Razzien in Frankfurt und Mannheim – Hessen verbietet „Palästina e.V.“

Hessen, Flagge, Fahne., Quelle: nathaliemeyer0, Pixabay License Freie kommerzielle Nutzung

Das hessische Innenministerium hat den Verein „Palästina e.V.“ verboten. Die Behörde wirft ihm antisemitische Propaganda, die Unterstützung des bewaffneten Hamas-Kampfes und die Infragestellung des Existenzrechts Israels vor. Bei Durchsuchungen wurden Datenträger, Computer, Bargeld und Propagandamaterial sichergestellt. Festnahmen gab es nicht.

Am Dienstagmorgen durchsuchten Polizisten drei Wohnungen und zwei Lagerräume in Frankfurt sowie eine Wohnung im baden-württembergischen Mannheim. 35 Beamte waren nach Angaben des hessischen Innenministeriums beteiligt. Fünf Personen waren von den Maßnahmen betroffen; festgenommen wurde niemand.

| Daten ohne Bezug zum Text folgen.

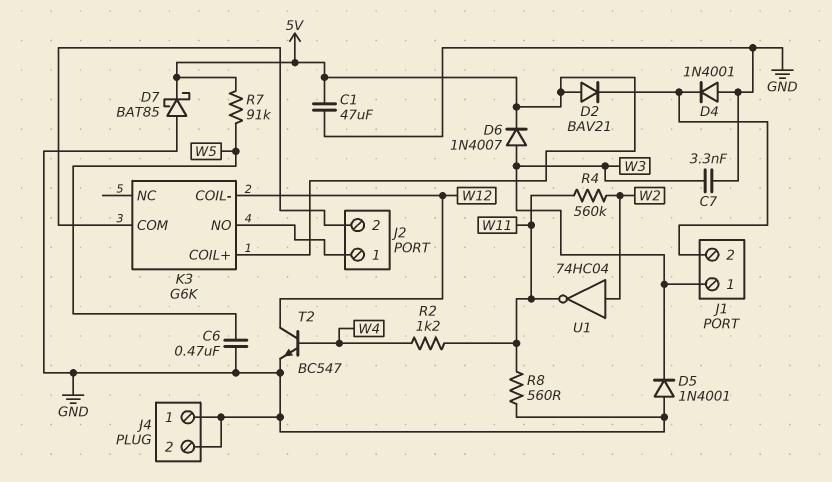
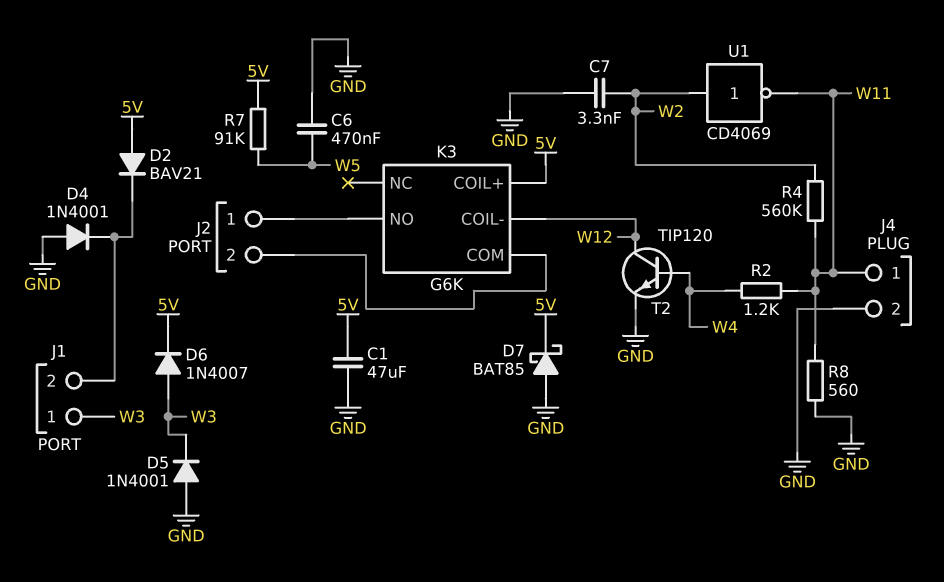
C7: 3.3nF (GND, W3) -> 3.3nF (GND, W2)
J4 pin 1: GND -> W11
T2: NPN BC547 (B W4, C W12, E GND) -> NPN TIP120 (B W4, C W12, E GND)
U1: NOT 74HC04 (in W2, out W11) -> NOT CD4069 (in W2, out W11)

Die WELT berichtet über das gleichzeitig ausgesprochene Verbot des Vereins „Palästina e.V.“. Sichergestellt worden seien nach Behördenangaben elektronische Datenträger, Laptops, Rechner, Bargeld sowie Aufkleber, Banner und Schriftstücke. Die Ermittlungen dauern an.

Bei der Bewertung der Vorwürfe ist eine klare Zuschreibung wichtig. Die belastenden Angaben stammen vom hessischen Innenministerium und vom Antisemitismusbeauftragten des Landes. Sie sind die Grundlage des Vereinsverbots; über eine mögliche gerichtliche Überprüfung des Verbots ist damit noch nichts entschieden.

Was das Innenministerium dem Verein vorwirft

Nach Darstellung des Ministeriums habe der Verein antisemitische Feindbilder verbreitet, gesellschaftliche Spannungen vertieft und sich gegen die verfassungsmäßige Ordnung gerichtet. Besonders schwer wiegt der Vorwurf, „Palästina e.V.“ habe für eine „Befreiung“ des gesamten historischen Palästinas vom Jordan bis zum Mittelmeer geworben. Das Innenministerium interpretiert dies als Ziel, Israel von der Landkarte verschwinden zu lassen.

Die Behörde erklärt außerdem, der Verein habe sich mit dem bewaffneten Kampf der Hamas solidarisiert. Ein führendes Mitglied habe das Massaker vom Oktober 2023 als erfolgreiche Widerstandsaktion bezeichnet und Terror der Hamas bestritten. Das sind Behördenangaben, die den rechtlichen Schritt begründen sollen.

Innenminister Roman Poseck bezeichnete das Verbot als Signal gegen Antisemitismus und betonte den Schutz jüdischen Lebens. Der hessische Antisemitismusbeauftragte Uwe Becker begrüßte die Maßnahme ebenfalls und verwies auf Verbindungen, die der Verein nach seiner Darstellung zu verschiedenen politischen und aktivistischen Gruppen unterhalten habe.

Ein Verein, der sich schon aufgelöst haben wollte

Die Vorgeschichte reicht mehrere Jahre zurück. „Palästina e.V.“ wurde nach Angaben des Innenministeriums im Januar 2022 gegründet. Bereits im Januar 2025 fanden Durchsuchungen statt. Der Verein hatte im November 2024 über soziale Medien seine formale Selbstauflösung erklärt. Die Sicherheitsbehörden gehen jedoch davon aus, dass Aktivitäten weitergeführt wurden.

Der Verein wehrte sich nach Angaben des Ministeriums gerichtlich gegen frühere Durchsuchungen. In zwei verwaltungsgerichtlichen Instanzen hatte er damit keinen Erfolg. Das jetzige Vereinsverbot ist ein weitergehender Schritt und unterliegt hohen rechtlichen Anforderungen.

Das Ministerium stellt den Fall zugleich in den Zusammenhang steigender antisemitischer Vorfälle. Nach seinen Zahlen nahm die Zahl antisemitischer Straftaten in Hessen von 357 im Jahr 2024 auf 374 im Jahr 2025 zu. Die Recherche- und Informationsstelle Antisemitismus Hessen registrierte 2025 insgesamt 1.099 Vorfälle.

Aus diesen Zahlen folgt nicht automatisch eine Verantwortung eines einzelnen Vereins für die Gesamtentwicklung. Sie erklären aber den politischen Kontext, in dem die Landesregierung das Verbot setzt. Entscheidend bleibt nun, ob die bei den Durchsuchungen sichergestellten Materialien die behördlichen Vorwürfe weiter erhärten und ob der Verein oder Betroffene rechtlich gegen das Verbot vorgehen.